The future holds a great deal in glaucoma drug therapy


Justin Schweitzer, OD, FAAO, reports that glaucoma therapy is quickly moving to more innovative and targeted ways to treat glaucoma and lower the patient treatment burden.

Reviewed by Justin Schweitzer OD, FAAO

Justin Schweitzer, OD, FAAO, externship director with Vance Thompson Vision, Sioux Falls, SD, reported that glaucoma therapy is rapidly moving past conventional eye drop therapy to provide more innovative and targeted ways to treat glaucoma and lower the patient treatment burden.

Here are some of the highlights.

Ocular surface device

In addition to contact lenses and iontophoresis, a microdose latanoprost ocular surface device (EyeNovia) using the Optejet delivery system delivers more precise dosing with 75% less drug and preservative delivered; 88% of the time, the drug reaches the targeted tissue. In a phase 2 clinical trial of the device, the intraocular pressure (IOP) decreased a mean of 29% compared with baseline.

Punctal plug delivery systems

A punctal plug delivery system (Mati Therapeutics) currently being researched provides a device that delivers latanoprost or travoprost to the eye. In the US, phase 2 multicenter clinical trials in which the plug was inserted into the lower puncta, 2 trials averaged a 94% retention rate and revealed IOP lowering.

Another punctal plug device, the Travoprost Intracanalicular Insert (OTX-TP, Ocular Therapeutix), is a preservative-free bioresorbable, sustained-release insert that provides a continuous and steady release of drug to the ocular surface for up to 90 days. Low adverse events, including dacryocanaliculitis and lacrimal structure disorder in 8.3% and 6.6% of recipients, respectively, have been reported.

Injectable systems

The 10-microgram sustained-release implant, Bimatoprost SR (Durysta, Allergan), is an injectable drug delivery system delivered during an in-office or surgery center procedure. Patients receive 1 intracameral administration. Based on the results of phase 1, 2, and 3 clinical trials, the device received FDA approval to reduce the IOP in patients with open-angle glaucoma and ocular hypertension.

Schweitzer reported that in the phase 1 and 2 clinical trial, no rescue therapy or retreatment was needed in 68% of patients at the 6-month evaluation, in 40% at 12 months, and in 28% at 24 months.

Different concentrations of the Travoprost Intracameral Implant (OTX-TIC, Ocular Therapeutix) are being tested in a phase I, prospective, multicenter, open label study; the concentrations are 15, 15 fast degrading, and 26 micrograms.

Iridocorneal angle device

The Travoprost Intraocular Implant (iDose, Glaukos) is inserted into the anterior chamber angle and is anchored in place behind the trabecular meshwork.
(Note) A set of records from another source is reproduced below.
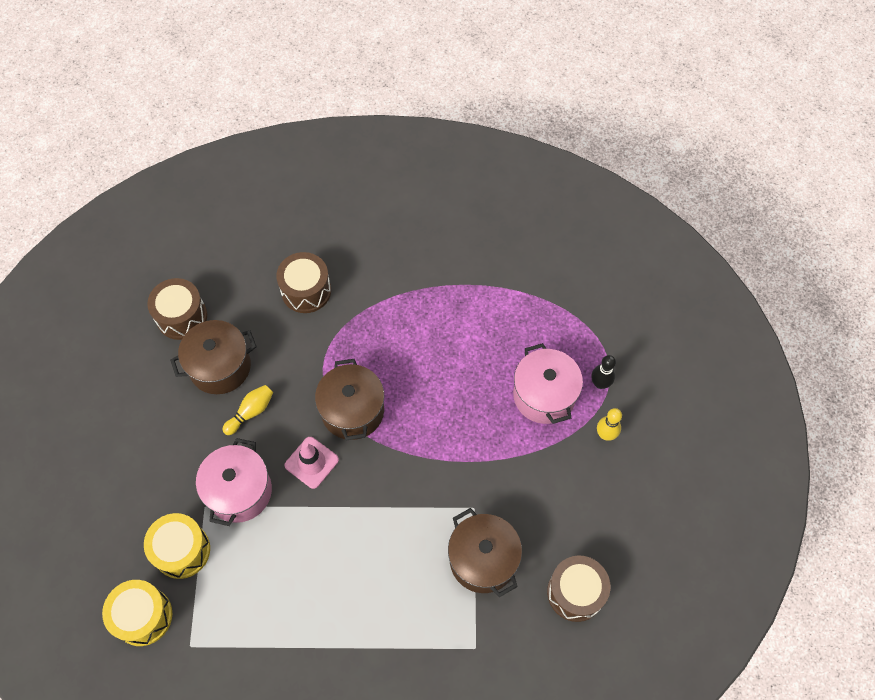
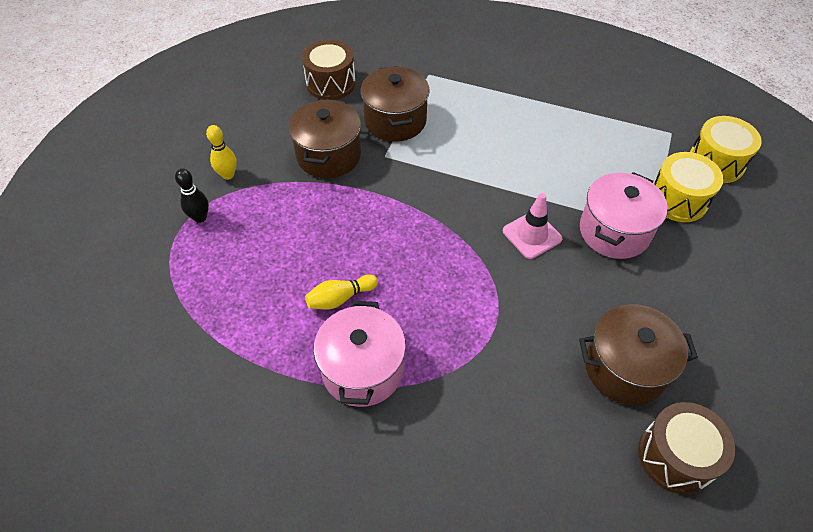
camera: 160 degrees left, 10 degrees down
(251, 412) = (591, 303): yellow bowling pin -> yellow bowling pin (340, 298)
(306, 290) = (491, 436): brown drum -> none
(352, 411) = (473, 270): brown pot -> brown pot (328, 155)
(544, 395) = (263, 224): pink pot -> pink pot (362, 370)

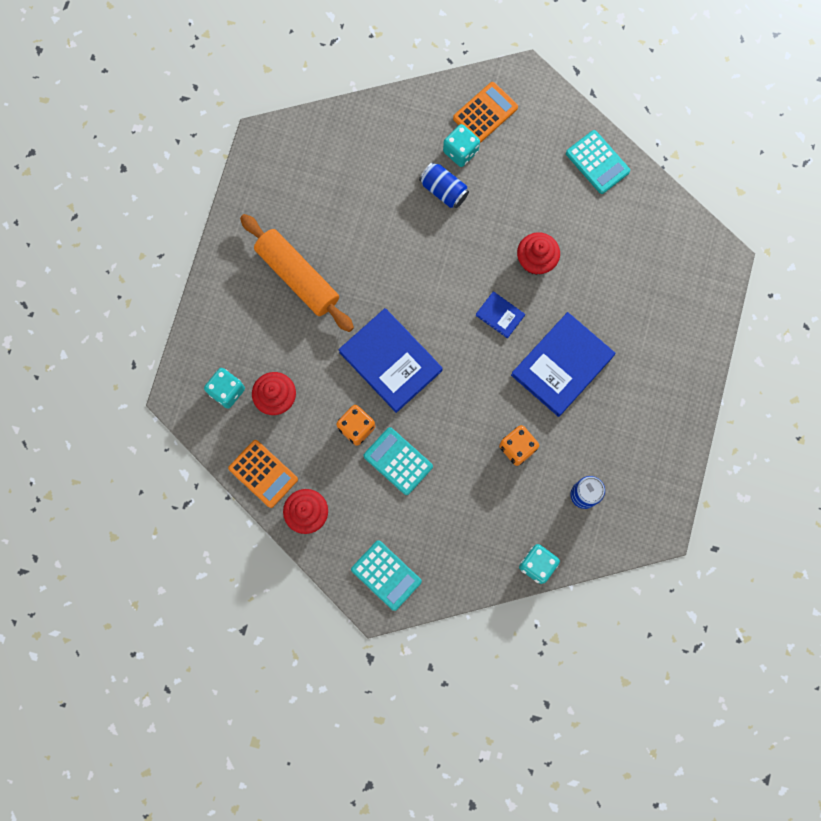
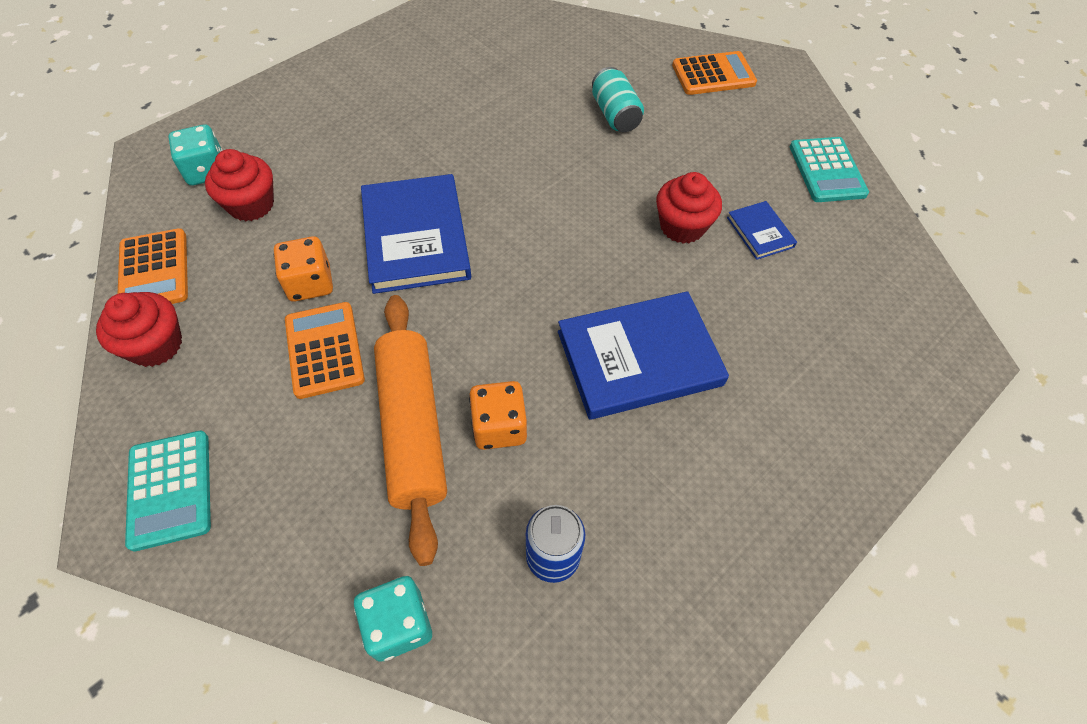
camera: 30 degrees right, 20 degrees down
(297, 277) = (386, 112): orange rolling pin -> orange rolling pin (412, 428)
(398, 461) = (325, 350): turquoise calculator -> orange calculator
(443, 190) = (615, 114): blue can -> turquoise can
(460, 151) = (660, 92): turquoise dice -> none
(500, 315) = (593, 259): blue book -> blue book (760, 232)

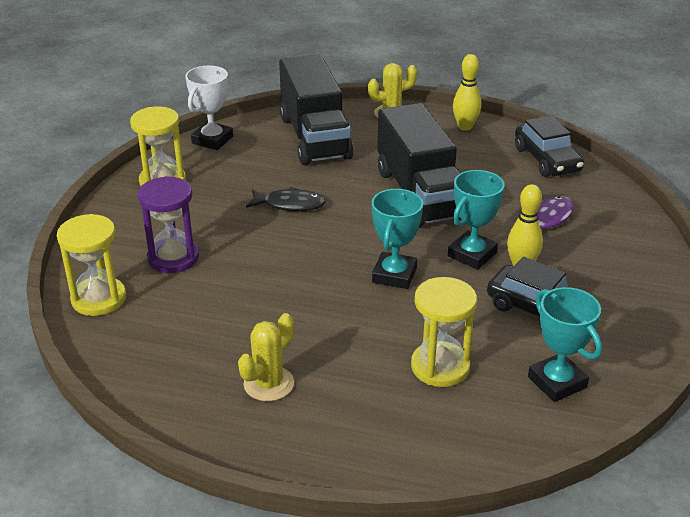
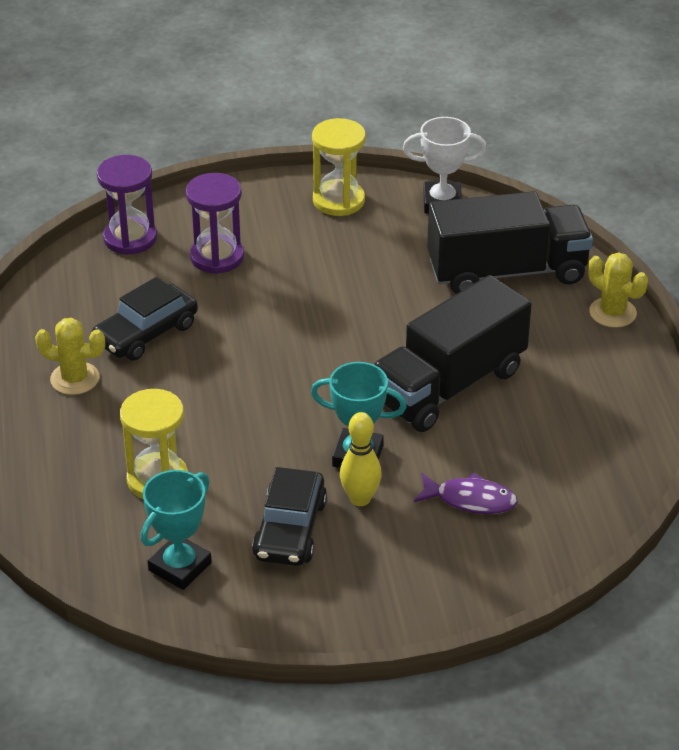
camera: 65 degrees right, 5 degrees up
(99, 299) = (130, 238): yellow hourglass -> purple hourglass
(290, 205) = (358, 298): black fish -> none
(315, 137) = (507, 272): black truck -> black truck turned 150 degrees counterclockwise
(394, 275) = (283, 409): turquoise trophy -> none
(465, 127) = (631, 382): yellow bowling pin -> none
(547, 160) = (608, 471): black car -> black car (146, 333)

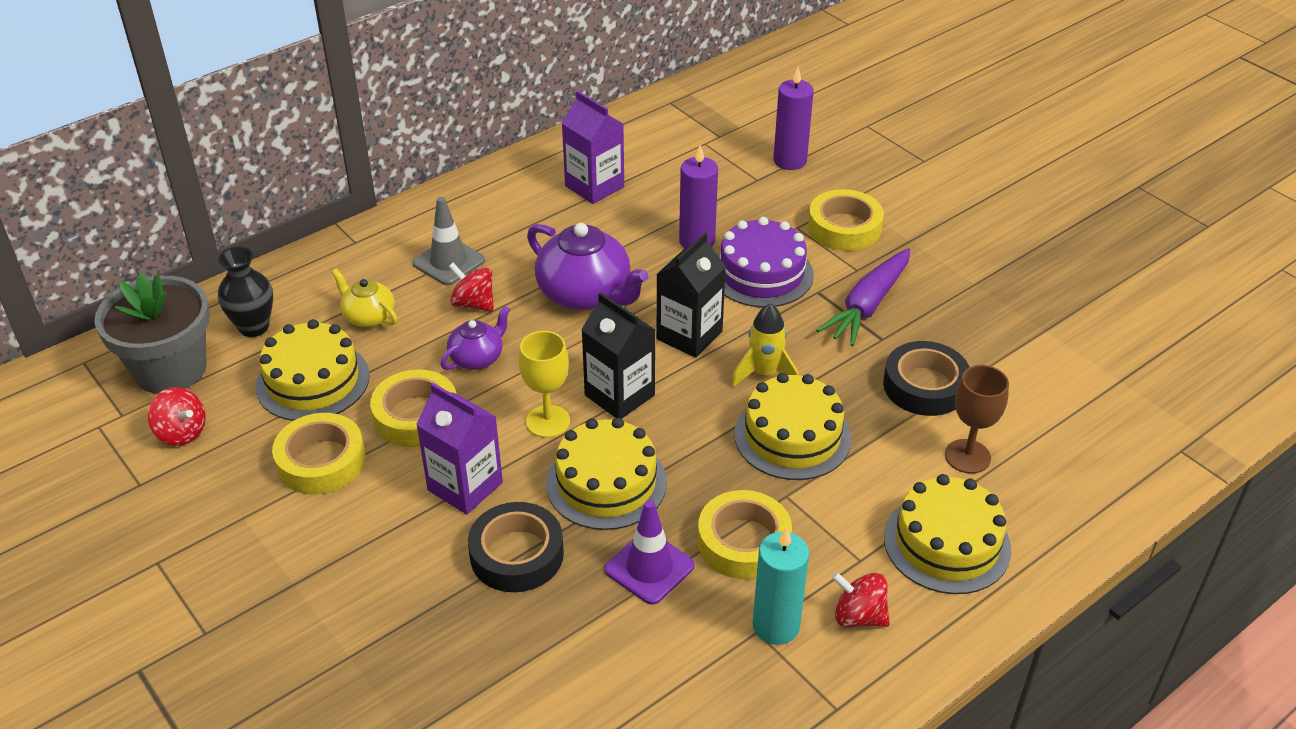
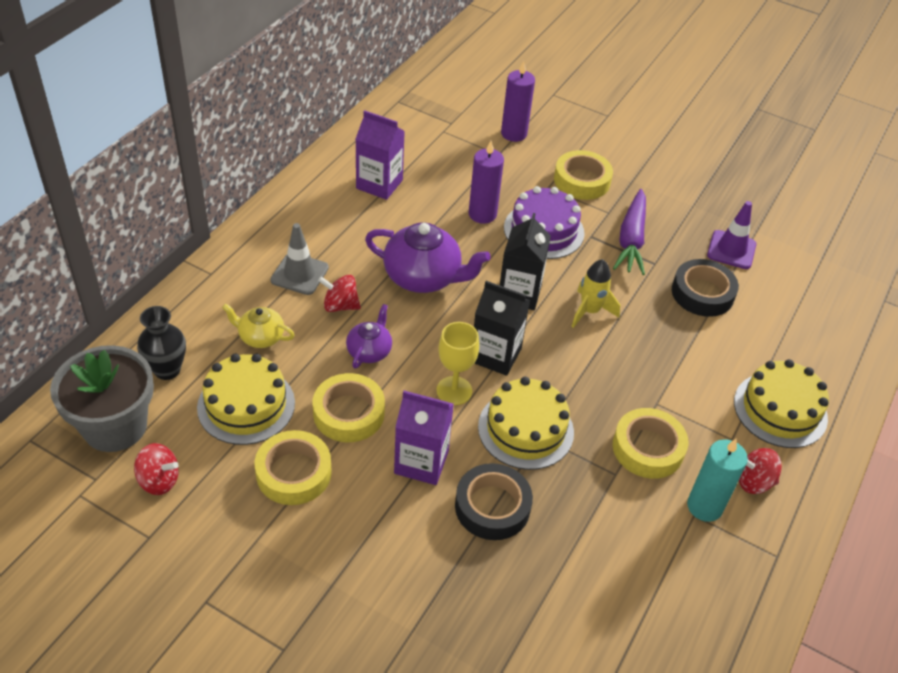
camera: 25 degrees left, 5 degrees up
(649, 568) = (594, 488): purple traffic cone -> purple traffic cone (731, 250)
(792, 436) = (636, 356): yellow cake -> none
(967, 456) = (758, 340): brown goblet -> none

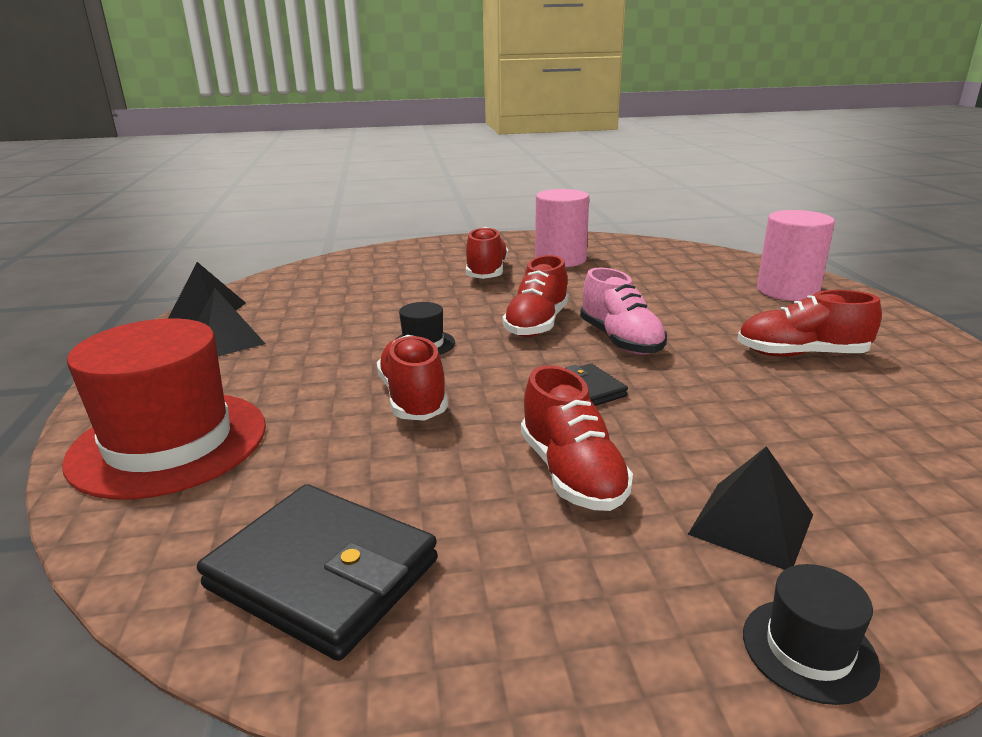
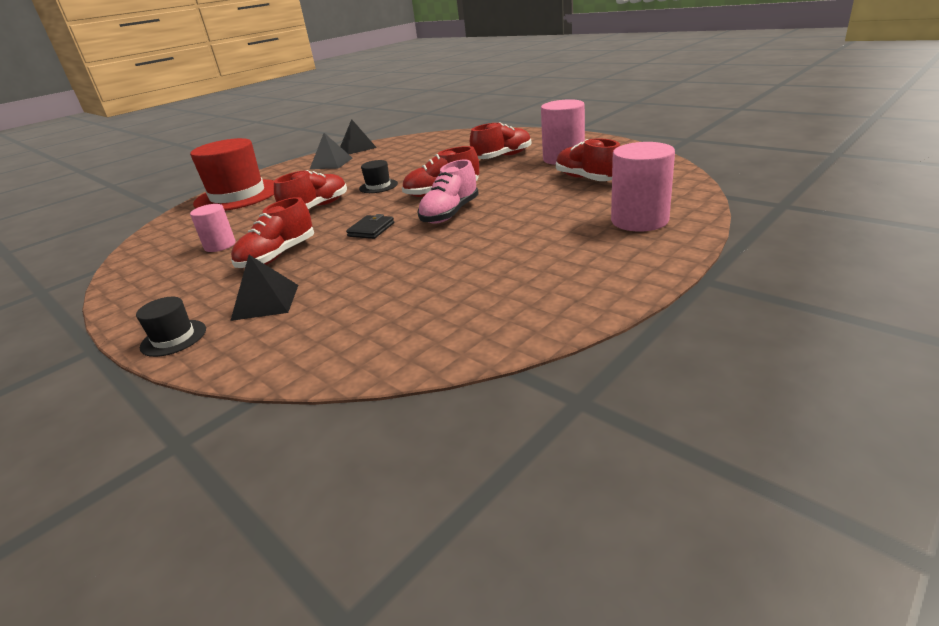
camera: 55 degrees right, 5 degrees up
(322, 574) = (171, 249): black wallet -> none
(417, 515) = (220, 245): none -> pink cylinder
(801, 354) = (508, 257): red shoe -> red shoe (587, 179)

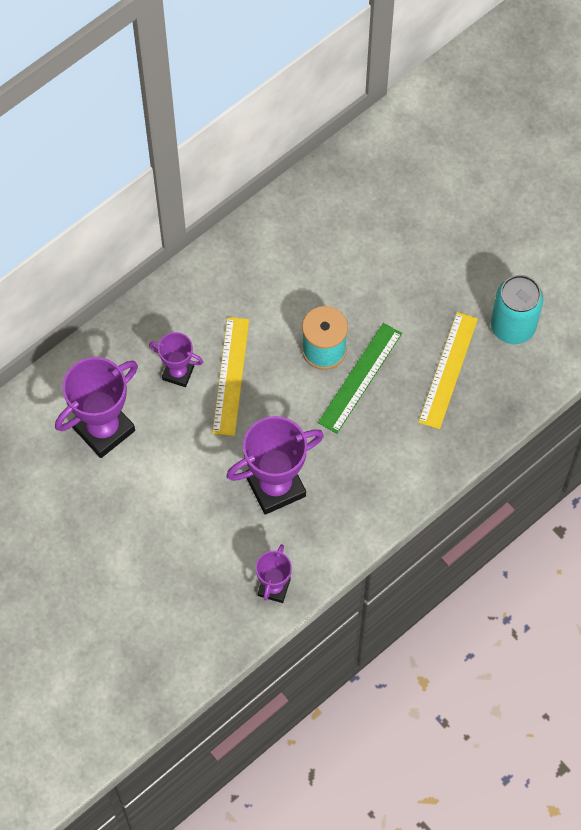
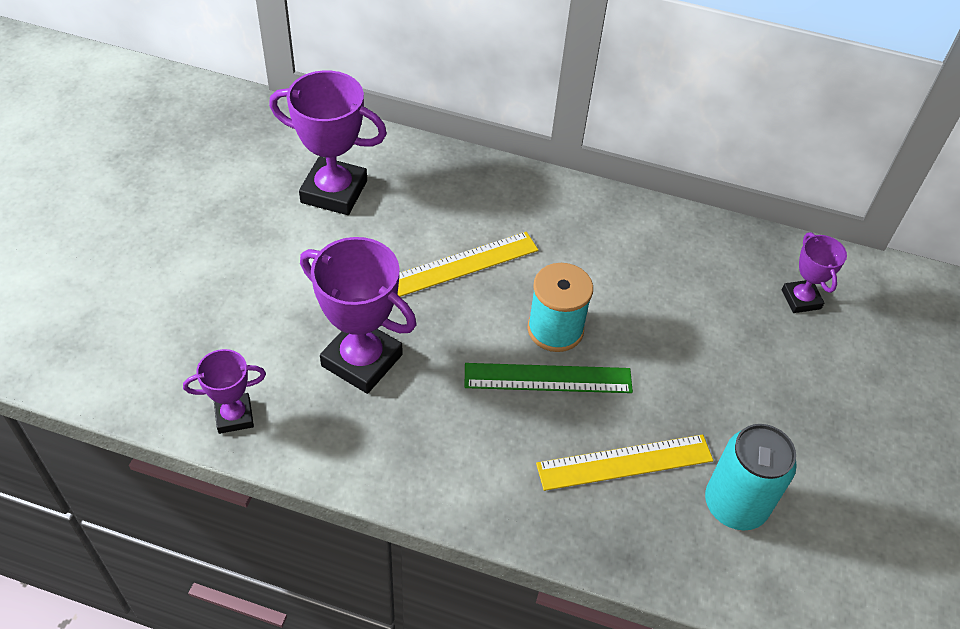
camera: 55 degrees right, 15 degrees down
(178, 373) = (436, 221): purple trophy -> purple trophy (801, 299)

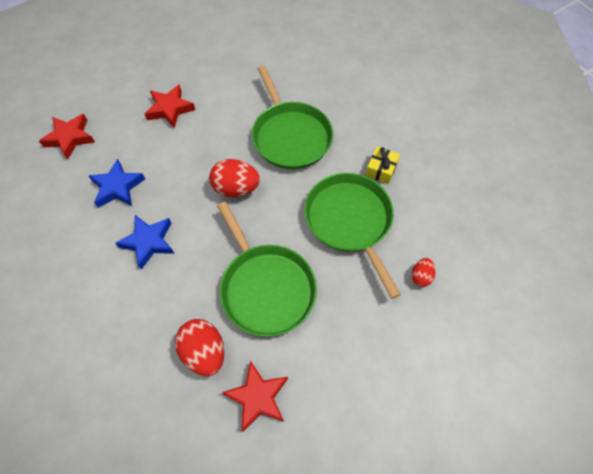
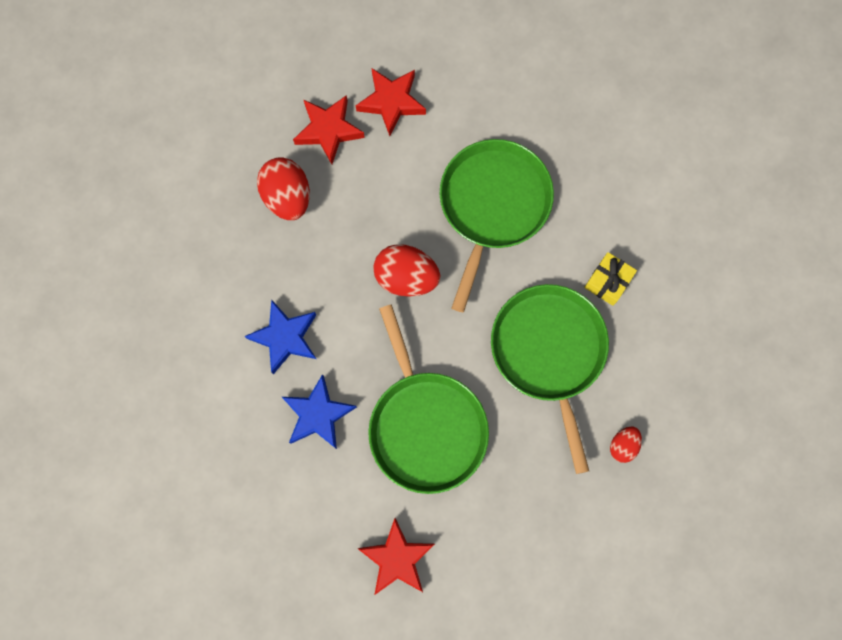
camera: 10 degrees right, 15 degrees up
(70, 138) = (187, 157): red star -> red star (391, 102)
(117, 187) = (249, 248): blue star -> blue star (318, 414)
(204, 352) = (341, 494): red egg -> red egg (287, 197)
(290, 136) = (492, 205): green pan -> green pan turned 150 degrees counterclockwise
This 1.8-millimeter-long 0.5-millimeter-diameter titanium technology achieved 32% to 33% IOP reductions in the US phase 2 trial. At 24 months, 7.7- and 7.4-millimeter decreases, respectively, in the fast- and slow-release arms.

The 36-month data showed that 70% and 68% of patients in the fast-release and slow-release arms, respectively, had IOPs that were well-controlled with the same or fewer IOP-lowering medications in contrast to 46% of the control patients treated with timolol.

The investigators reported that the average IOP decreases compared with baseline at 36 months were 8.3 mmHg and 8.5 mmHg, respectively, in the fast-release and slow-release arms, compared with 8.2 mmHg in the timolol control arm.

Overall, the patients on iDoseperformed similarly to those on timolol at 36 months regarding the mean IOP reductions with fewer topical medications compared with timolol.

The safety profile at 36-months was also favorable with the iDose implant with no clinically relevant corneal endothelial cell loss, no serious corneal adverse events, and no adverse events of periorbital fat atrophy and conjunctival hyperemia reported to date in either iDose arm.